So what is a digital footprint? The name itself is pretty self-explanatory; as with any kind of footprint, it shows where you’ve been and where you’re going. In this case, however, it refers to your comings and goings on the internet.
“But I cleared my browsing history!” you exclaim, wiping a bead of condensation from your brow.
While you should understand that nothing you do on the internet is really and truly private, for all intents and purposes of this blog, your digital footprint has less to do with browsing and more to do with active participation in internet activity. Comments and discussions you have on social media or other websites, videos and pictures you share, and even links that you “like” are all part of your digital footprint.
So why should this matter to you?
Your reputation is on the line.
Everything you post, Tweet, email, etc. leaves a trail. Even so, does it really matter that you said something not-so-nice to someone you barely knew on a website you forgot, 12 years ago? It could. Let’s say you and said semi-stranger engaged in a heated exchange that made you come across as the playground bully: perhaps you felt like a winner walking away from the fight, but what happens when you’re up for the position of school counselor and head of the Anti-Bullying Committee at Anywhere Elementary and someone just happens to drag that conversation out of the murky depths of the internet? Here’s a hint: you don’t come off looking so hot.
So what if you didn’t mean to come across as a bully? What if your comment was taken out of context? Unfortunately for you, once the comments are out there in cyberspace, they’re pretty much open to interpretation, which is a common issue with communication that is not accompanied by vocal inflection and facial expressions. The safest thing to do in the future is to make sure that your intentions are clear with every exchange and interaction. If there is a serious doubt about whether or not your comment will come back to haunt you, perhaps you should reconsider posting it at all.

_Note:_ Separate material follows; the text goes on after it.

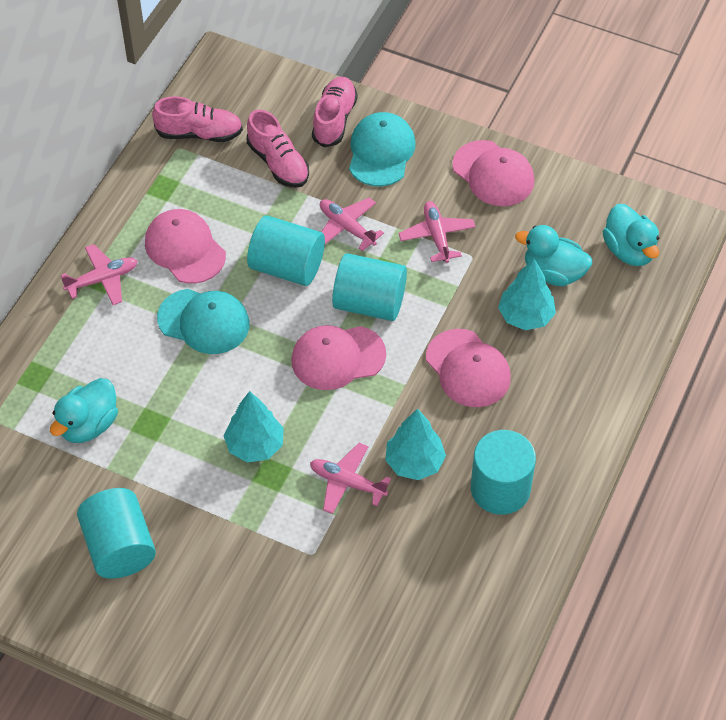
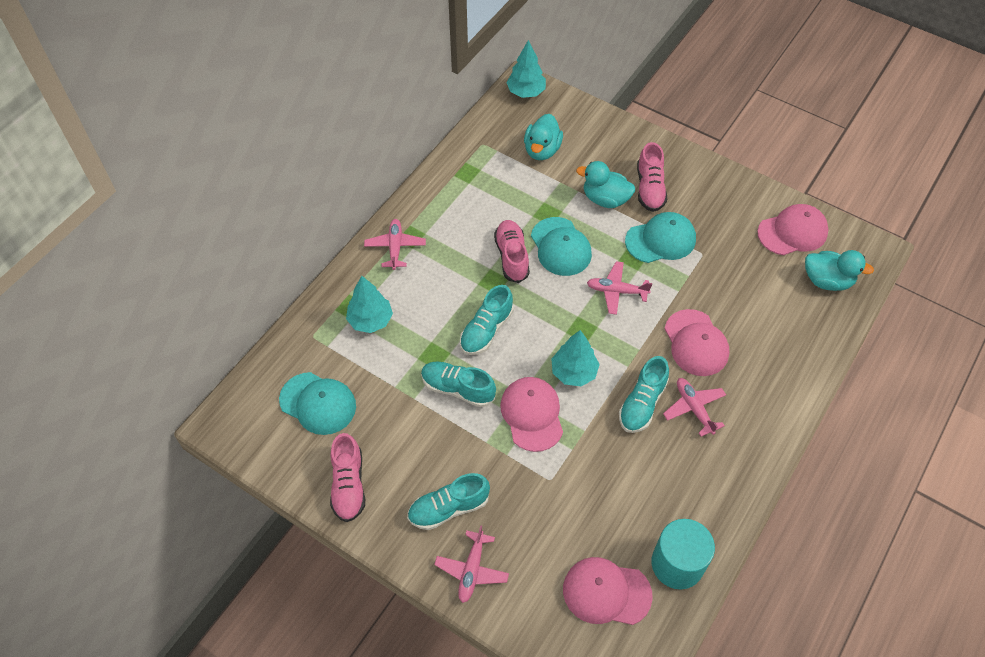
turquoise cap: 2 -> 3
turquoise cylinder: 4 -> 1
turquoise shoe: 0 -> 4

The fact of the matter is that once something is on the internet, it proves very difficult to remove. In fact, with today’s technology, even if you do manage to get down to the root of the weed and pull it up, who is to say that someone (or several someones) didn’t take a screenshot and spread the seed even further? Dandelions everywhere. To reiterate, your safest bet is to assume that everyone who views your internet activity is someone important. For instance, in making sure that all of your comments use proper spelling and punctuation, you are more likely to come across as well-educated. By making sure that your opinions are expressed in a polite and respectful manner, you allow a picture to be painted of you that echoes those values. Who you are online is just as important as who you are in person – perhaps more so because online, you may not always be there to defend yourself.